Indian film director and cartoonist (1958–2022)

Karuvannur Puthanveettil Sasi (Malayalam: കെ. പി. ശശി; 14 March 1958 – 25 December 2022) was an Indian film director and cartoonist from Bengaluru.

==Life and career==
Sasi started working as a cartoonist while being a student at JNU during the late seventies. He started experimenting with films on 8mm during the early eighties. His documentaries include A Valley Refuses to Die, We Who Make History, Living in Fear, In the Name of Medicine, Voices from a Disaster, Fabricated!, America America, Resisting Coastal Invasion and Development at Gunpoint.

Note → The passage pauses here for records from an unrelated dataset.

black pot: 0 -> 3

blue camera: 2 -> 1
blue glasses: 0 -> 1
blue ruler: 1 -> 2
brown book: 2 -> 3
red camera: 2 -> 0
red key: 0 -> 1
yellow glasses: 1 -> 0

His feature films include Ilayum Mullum, on the social and psychological violence on women in Kerala. Ek Alag Mausam (A Different Season) (Hindi: एक अलग मौसम) is a 2003 Hindi language movie directed by Sasi and starring Nandita Das, Anupam Kher, Renuka Shahane, Rajit Kapur, Arundathi Nag, Sreelatha and Sally Whittaker. Ssh..Silence Please is a silent comedy film on development.

Sasi died in Thrissur, Kerala, on 25 December 2022, at the age of 64.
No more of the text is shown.